Si fa presto a dire “MADE IN CHINA”. Con questo articolo vogliamo raccontarvi, una volta per tutte e con chiarezza, cosa fanno e che rapporti hanno tra loro, alcune tra le principali aziende motociclistiche cinesi presenti in Italia: Keeway, Morbidelli, Benelli, QJ Motor, Cyclone, Benda e chi più ne ha più ne benda metta.
Un ricco hot-pot
Sono in viaggio da alcuni giorni nel cuore della Cina, stanco e sconquassato come accade sempre quando si viaggia per lavoro.
A cena, di fronte a questo tipico hot-pot enorme, guardo ogni sorta di cibo ribollire e scomparire nel brodo come in un dantesco idromassaggio, mi rendo conto quanto questa immagine fatta di abbondanza e disordine, somigli alla percezione che ho del motociclismo cinese, dove a volte, le aziende e perfino le loro stesse moto si confondono nelle forme e nel “sapore”.

QJ e Keeway
Da un lato c’è QJ Motor, brand di QuianJiang, facente parte del colossale conglomerato industriale Geely (Volvo, Lynk&Co, Lotus, Smart, Aston Martin). Dall’altro c’è Keeway, una società fondata in Ungheria proprio da QuianJiang nel 1999 che inizialmente distribuiva QJ in Europa e in Sud America.
In sintesi, QJ è un brand, una fabbrica, mentre Keeway era esclusivamente una struttura distributiva.
Nel 2005, quando la famiglia Merloni decise di vendere Benelli, la maggioranza delle quote (70%) andò a QJ, mentre il restante 30% fu assegnato a Keeway Europe, il braccio commerciale (con sede in Europa) del gruppo. Dietro le quinte, però, Benelli era e resta controllata al 100% da QuianJiang.

La cosa si complica
La confusione iniziò quando Keeway, forte di una potente rete commerciale che oggi ha raggiunto 105 paesi nel mondo, diventa prima un marchio e poi un vero costruttore. Lo fa sia collaborando con altri costruttori cinesi al di fuori del gruppo QuianJiang sia aprendo stabilimenti di proprietà che oggi sono ben 4 tra cui quello del marchio Morbidelli.
Nel 2021 Keeway fonda MBP (Moto Bologna Passione) una società con sede a Budrio (Bologna) che si occupa di progettare e commercializzare le moto di fascia medio alta del gruppo. Nel 2024 MBP (quindi Keeway, quindi QuinJiang, quindi Geely) acquisisce lo storico marchio pesarese Morbidelli per renderlo il brand italiano con cui attaccare il mercato delle moto premium.
Tornando alla similitudine “gastronomica”, dovremmo quindi immaginare Morbidelli e Keeway e poi Benelli e QJ come delle distinte pietanze nel grande “hot-pot” di proprietà QuianJiang, nel ristorante Geely.
Un hot-pot contorto e apparentemente illogico che inevitabilmente può portare a confondersi ma che certamente prevede un approccio strategico come tutte le attività imprenditoriali cinesi nel mondo. D’altronde i vari marchi del gruppo producono moto che senza un’adeguata strategia, saranno potenzialmente in concorrenza tra loro.
RED non è un magazine finanziario ma pensiamo che le aziende cinesi creino questa ragnatela di società per motivi legali, fiscali, strategici e culturali. In questo modo riducono i rischi degli investimenti e si mettono nelle condizioni di espandersi velocemente controllando tutta la catena, dall’ideazione del prodotto fino al dealer, passando per la produzione e la distribuzione. Una bella gatta da pelare per gli uffici di comunicazione e marketing!
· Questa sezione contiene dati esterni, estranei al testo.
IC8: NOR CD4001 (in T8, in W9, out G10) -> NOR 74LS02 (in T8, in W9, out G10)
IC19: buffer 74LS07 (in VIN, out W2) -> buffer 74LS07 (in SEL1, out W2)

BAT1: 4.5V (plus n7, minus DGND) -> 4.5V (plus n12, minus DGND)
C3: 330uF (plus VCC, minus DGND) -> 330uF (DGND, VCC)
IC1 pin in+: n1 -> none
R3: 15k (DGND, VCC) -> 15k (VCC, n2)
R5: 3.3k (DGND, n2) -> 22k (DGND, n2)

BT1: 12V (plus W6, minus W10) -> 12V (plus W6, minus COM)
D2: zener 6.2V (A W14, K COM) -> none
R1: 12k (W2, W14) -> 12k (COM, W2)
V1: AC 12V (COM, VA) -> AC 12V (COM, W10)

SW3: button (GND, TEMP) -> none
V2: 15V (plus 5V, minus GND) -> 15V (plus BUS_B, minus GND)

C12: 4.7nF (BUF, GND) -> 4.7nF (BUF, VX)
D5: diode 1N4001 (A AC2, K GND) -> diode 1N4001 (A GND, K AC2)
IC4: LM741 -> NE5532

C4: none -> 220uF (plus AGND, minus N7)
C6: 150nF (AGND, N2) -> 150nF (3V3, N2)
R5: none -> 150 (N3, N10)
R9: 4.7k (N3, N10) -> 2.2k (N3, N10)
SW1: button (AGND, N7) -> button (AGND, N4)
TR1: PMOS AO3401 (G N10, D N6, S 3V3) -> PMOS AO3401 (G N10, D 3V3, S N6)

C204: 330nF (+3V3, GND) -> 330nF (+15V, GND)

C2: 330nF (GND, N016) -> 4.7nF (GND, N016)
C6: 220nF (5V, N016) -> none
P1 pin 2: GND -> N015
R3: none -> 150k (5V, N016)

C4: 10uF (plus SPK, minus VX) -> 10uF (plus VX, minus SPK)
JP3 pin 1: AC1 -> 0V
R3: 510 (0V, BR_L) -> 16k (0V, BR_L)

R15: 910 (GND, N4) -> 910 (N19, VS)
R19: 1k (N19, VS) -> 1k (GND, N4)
La distribuzione di altri marchi esterni al gruppo
Contando su una forza distributiva globale, Keeway si permette di stringere alleanze commerciali con altri brand cinesi al di fuori del gruppo e quindi teoricamente concorrenti. Per esempio distribuisce le moto del marchio Benda di cui però è anche cliente perché, la giovane azienda di Hangzhou, produce alcuni modelli per Morbidelli e per la stessa Keeway.
Oppure ancora Cyclone, storico marchio americano acquistato dal gigante industriale Zonsen di Chongquin (già produttore su licenza di veicoli Piaggio e Aprilia), attualmente distribuito in Europa da Keeway.
E questo riguarda il solo mercato italiano, ogni regione del mondo ha altri marchi e strategie dedicate.
Adesso cosa centrano Piaggio e Aprilia? Direte voi. Ne abbiamo abbastanza per parlarne in futuro ma certamente, sebbene complesso, questo è l’ennesimo esempio di quanto sia vivace il panorama motociclistico cinese.
Quanto al sottoscritto, davanti all’hot-pot che ribolliva, non potevo fare a meno di chiedermi se, prima o poi, non saremo noi europei a finire nel piatto dei colossi cinesi.